A agroindústria será obrigada, portanto, a ouvir e fazer mudanças, instalando galinheiros mais cômodos e maiores.
O Mc Donald's não faz mais do que seguir a tendência mundial.
Além de banirem as gaiolas de galinhas, muitas empresas de alimentação nos Estados Unidos, inclusive Subway e Burger King, prometeram parar de comprar carne suína de produtores que criam as porcas nas chamadas gaiolas de gestação.
Essas gaiolas de porcas foram banidas da União Europeia em 2013 e se tornarão ilegais no Canadá e na Nova Zelândia até 2017.
O Brasil está atrasado e aqui mal se fala nesse assunto tabu.
Algumas iniciativas fogem à regra.
O Mapa (Ministério da Agricultura, Pecuária e Abastecimento) assinou acordo em novembro em que se compromete a ajudar suinocultores a melhorarem suas práticas e defasarem o sistema de gaiolas.
O Walmart premia anualmente empresas que comprovem a implantação de medidas que minimizem os danos ao meio ambiente e/ou melhorem as condições de criação de animais.
Como recompensa, os produtos premiados são promovidos, aumentando consideravelmente as vendas na rede de hipermercados.

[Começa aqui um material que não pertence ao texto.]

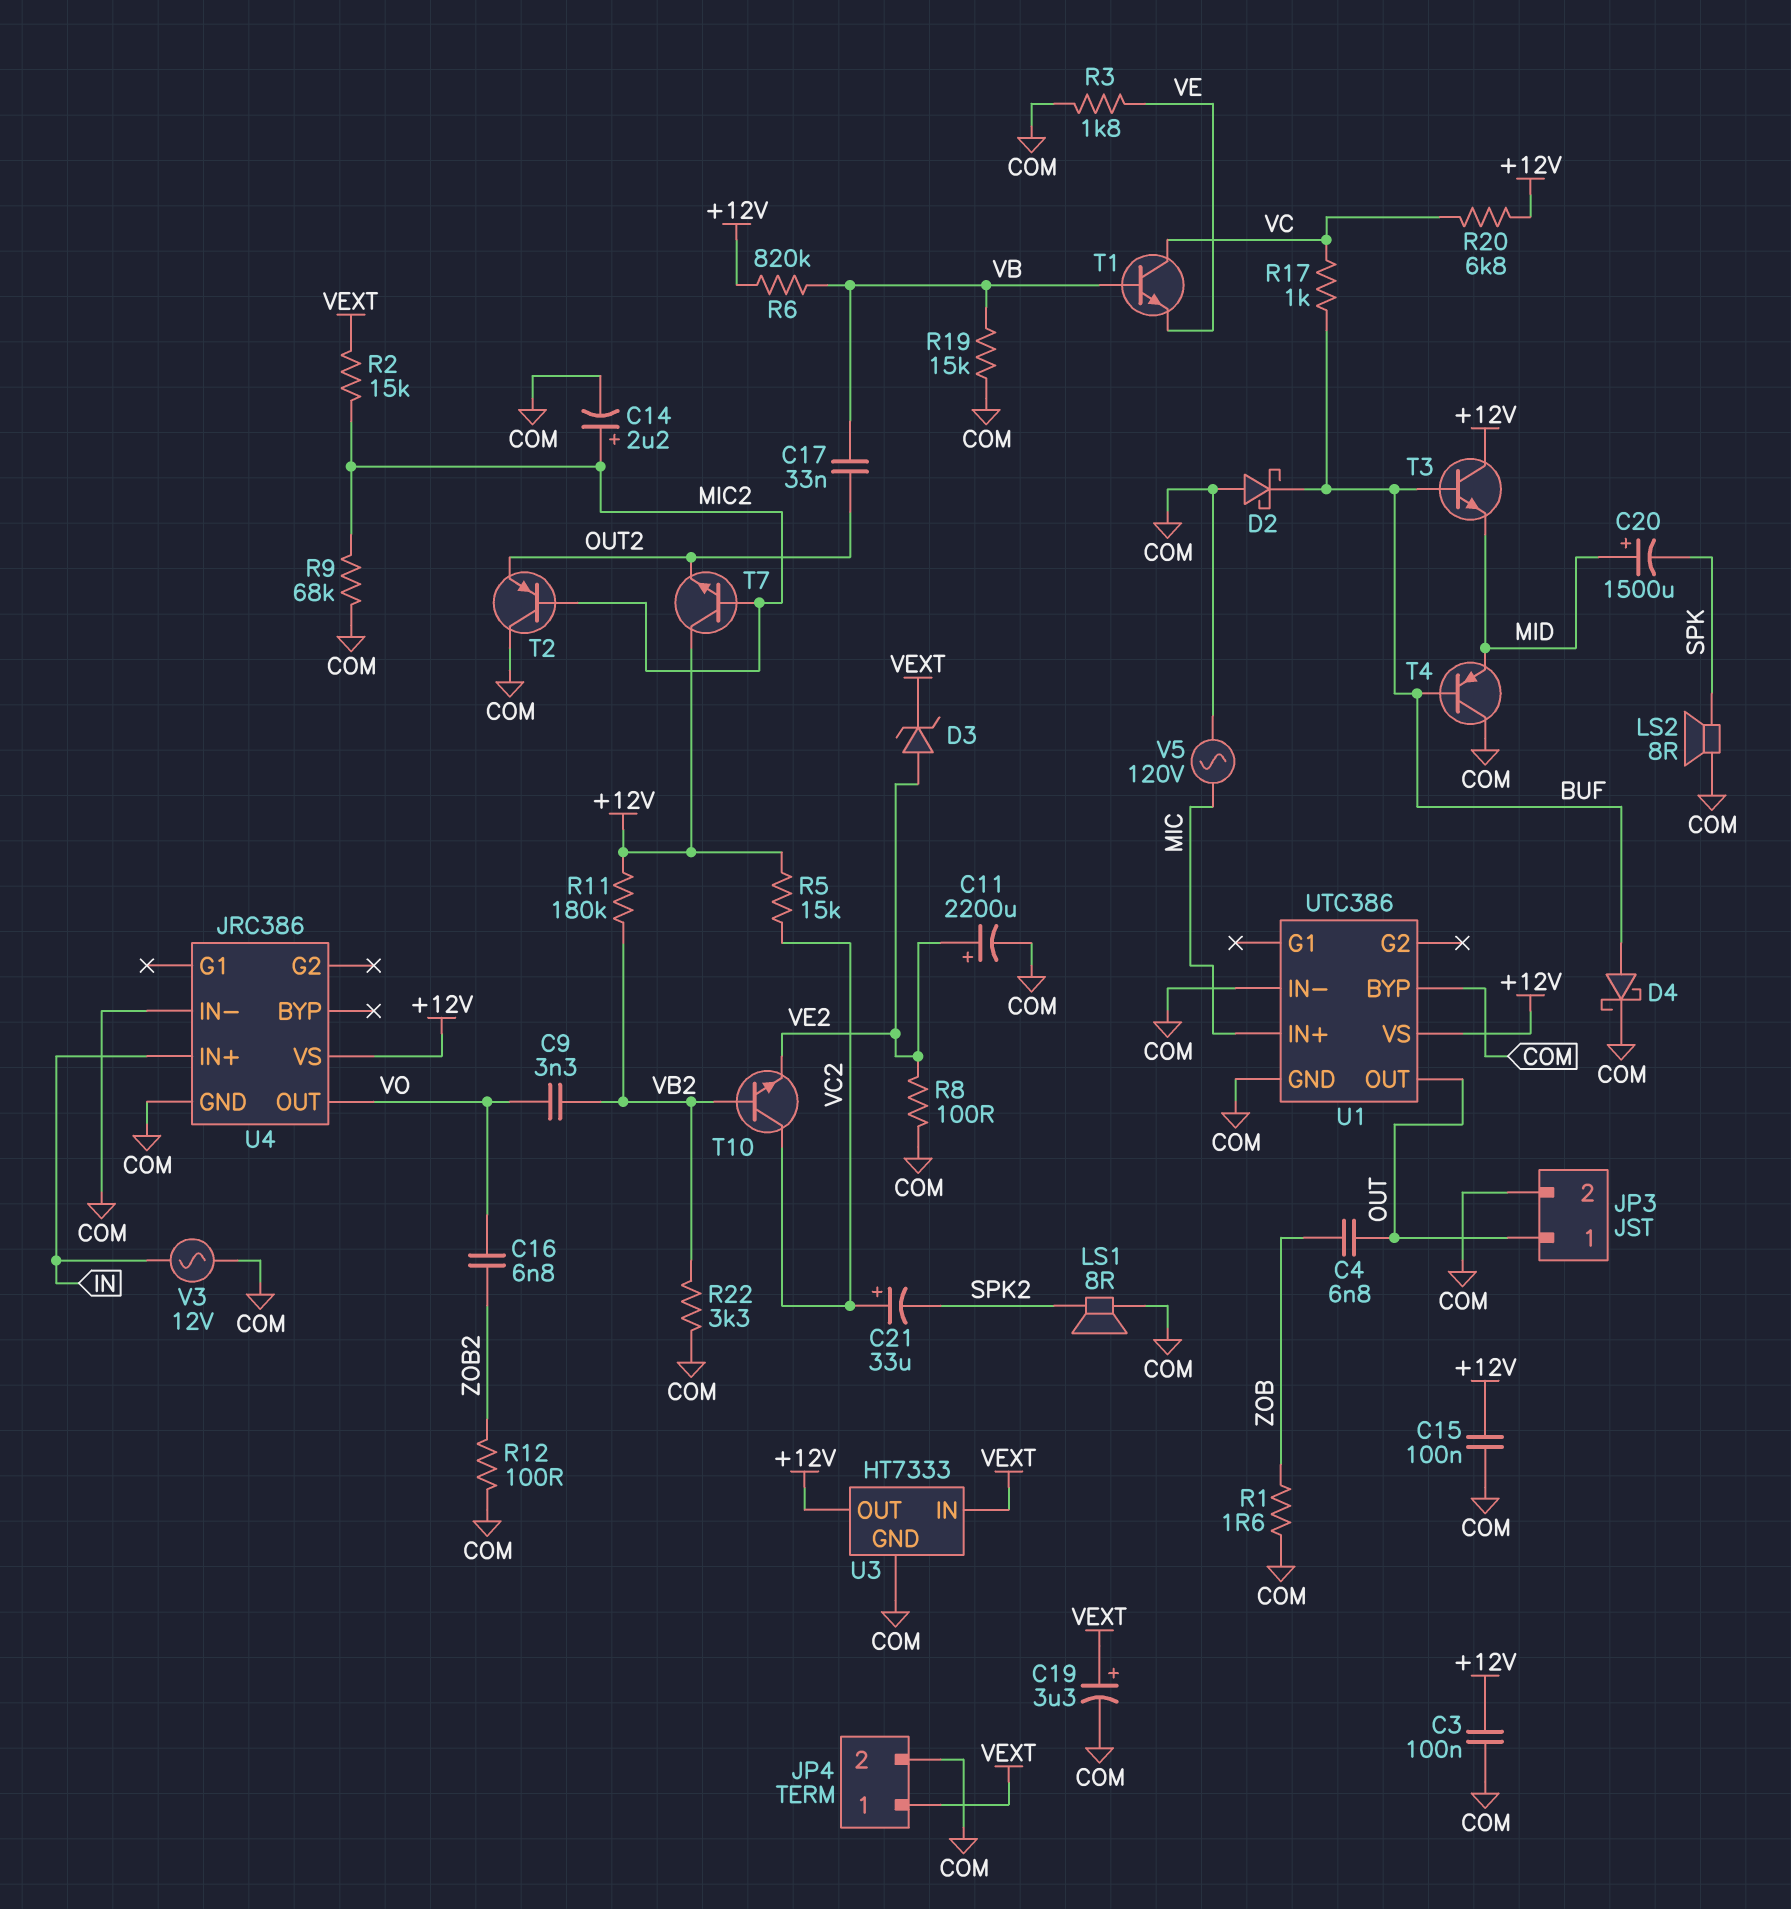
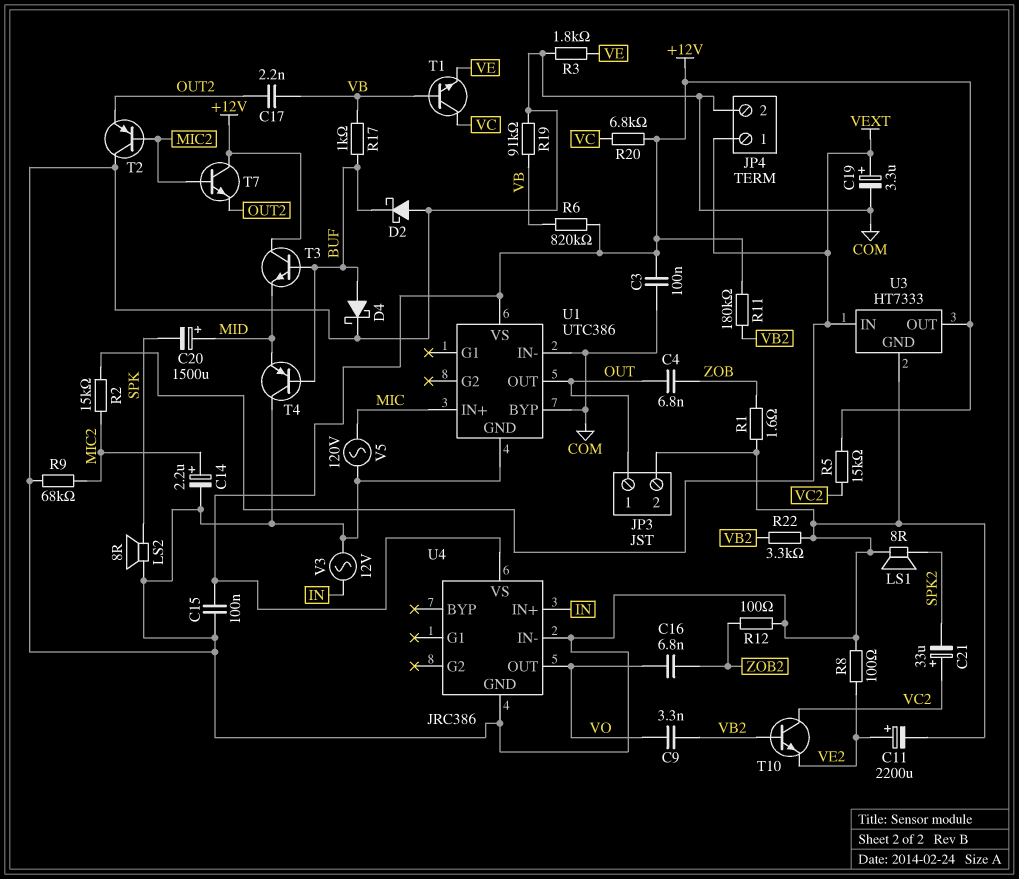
C17: 33nF (OUT2, VB) -> 2.2nF (OUT2, VB)
D3: zener (A VE2, K VEXT) -> none
R17: 1k (BUF, VC) -> 1k (BUF, VB)
R19: 15k (COM, VB) -> 91k (COM, VB)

Um exemplo: a maionese Hellmann's, da Unilever Brasil, incentiva os fornecedores de óleo de soja certificado e os produtores de ovos de galinhas criadas soltas.
Segundo o Walmart, a JBS, maior vendedora mundial de carne bovina -- quem diria! -- "atuou em toda a cadeia produtiva do hambúrguer bovino Friboi, com ações para melhoria do monitoramento socioambiental dos fornecedores de gado (...) e para adoção de cuidados visando o bem-estar animal".
É um começo, mas a JBS, como outras gigantes da pecuária nacional, ainda tem muito o que melhorar.
A empresa já foi impedida mais de uma vez de exportar por detectarem em lotes de carne quantidades de vermífugo acima do tolerado por países como Rússia e Estados Unidos.
O tema, além de árido, envolve inúmeras outras variáveis -- desde o fato de criações de gado contribuírem mais até do que carros, caminhões e aviões somados para o efeito estufa, pelo metano que soltam na atmosfera, aos milhares de quilômetros quadrados de floresta derrubados anualmente para fazerem pastos.
Só que, enquanto o consumidor não se importar e a grande imprensa pouco reportar, nada vai mudar.
Comer e comprar comida não são atos inconsequentes.
Pense nisso na próxima vez que fritar ou ovo ou se deparar com uma geladeira repleta de carne industrializada no seu supermercado.